Solo digo... que quizás no tengas que estar sola en este bosque. Quizás quieras que alguien te elija por una vez.
Silencio. Luego: «Dilo otra vez y te aparearé con un zorro parlante para siempre».
"No dijiste que no."
Ella lo miró fijamente. Entrecerró los ojos. "Pide tu deseo".
Extendió la mano y tocó el pergamino. Su voz era firme. «Quiero saber la verdad sobre este bosque... y sobre ti».
El pergamino estalló en llamas. Los árboles se inclinaron. El viento contuvo la respiración.
Tabitha no se movió. Sus pupilas se encogieron hasta convertirse en rendijas. "Tú... idiota. Podrías haber tenido oro. Inmortalidad. Tríos con dríades. ¿Y me elegiste a mí ?"
Se encogió de hombros. "Eres más interesante".

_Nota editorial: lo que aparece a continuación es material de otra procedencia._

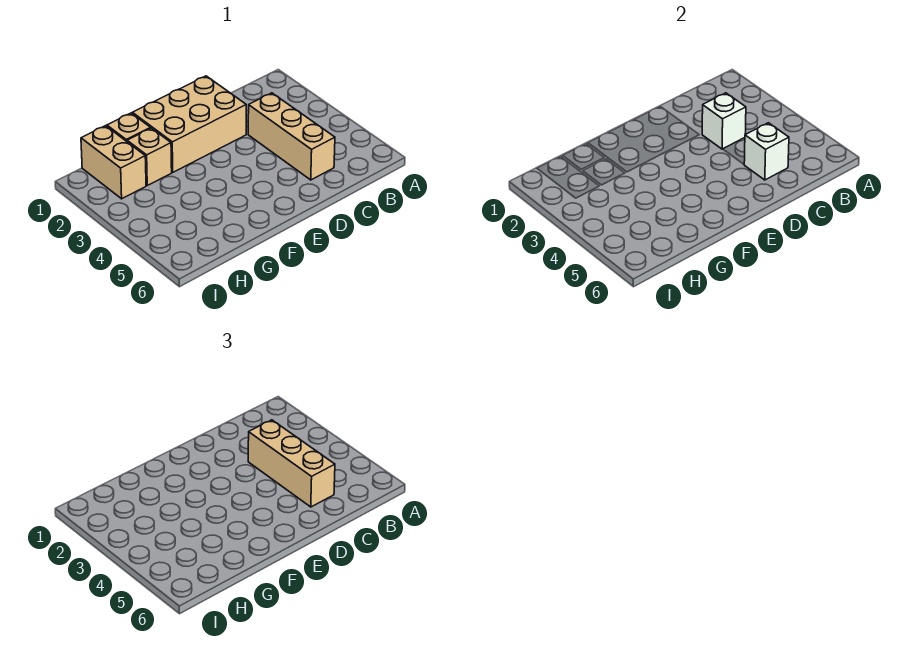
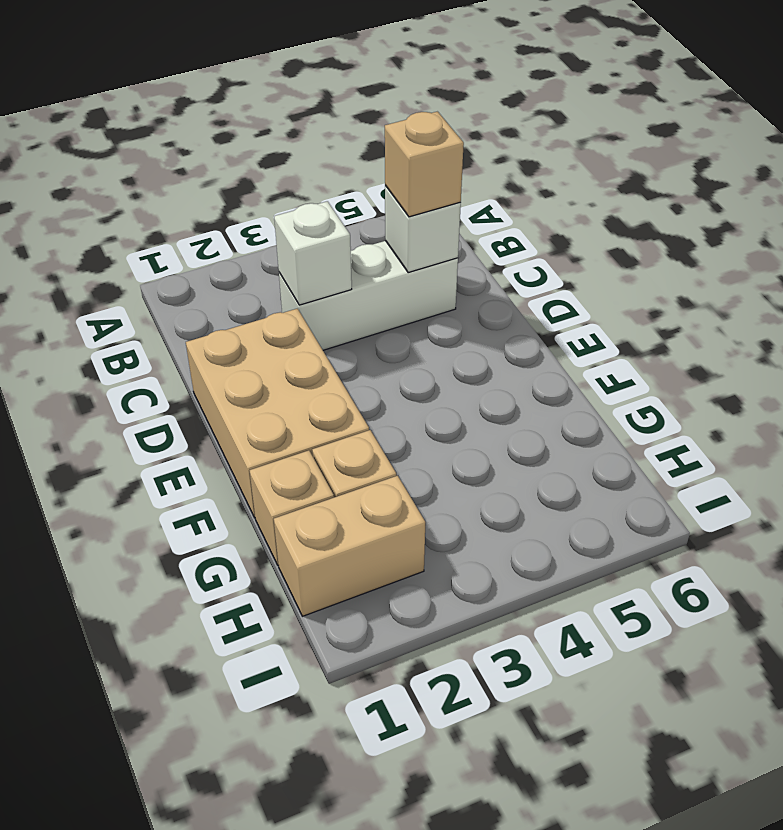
tan brick C3:C5 level 1 -> white brick C3:C5 level 1
tan brick C3:C5 level 3 -> tan brick C5 level 3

Ella se abalanzó. No como antes. No era un depredador atacando; era algo más parecido a la gravedad. Aterrizó sobre él, con las garras desenvainadas, pero con cuidado, con el aliento caliente en su mejilla.
—No sabes lo que has hecho —susurró—. Te has atado al bosque. A mí.
"Me arriesgaré."
"Ahora eres mío, Wes."
"Lo supuse."
Y cuando el bosque estalló en luz dorada y risas, los árboles danzaron, los hongos silbaron y el camino finalmente se reveló, Tabitha lo besó con un ronroneo y un gruñido.
El bosque lo había elegido de nuevo.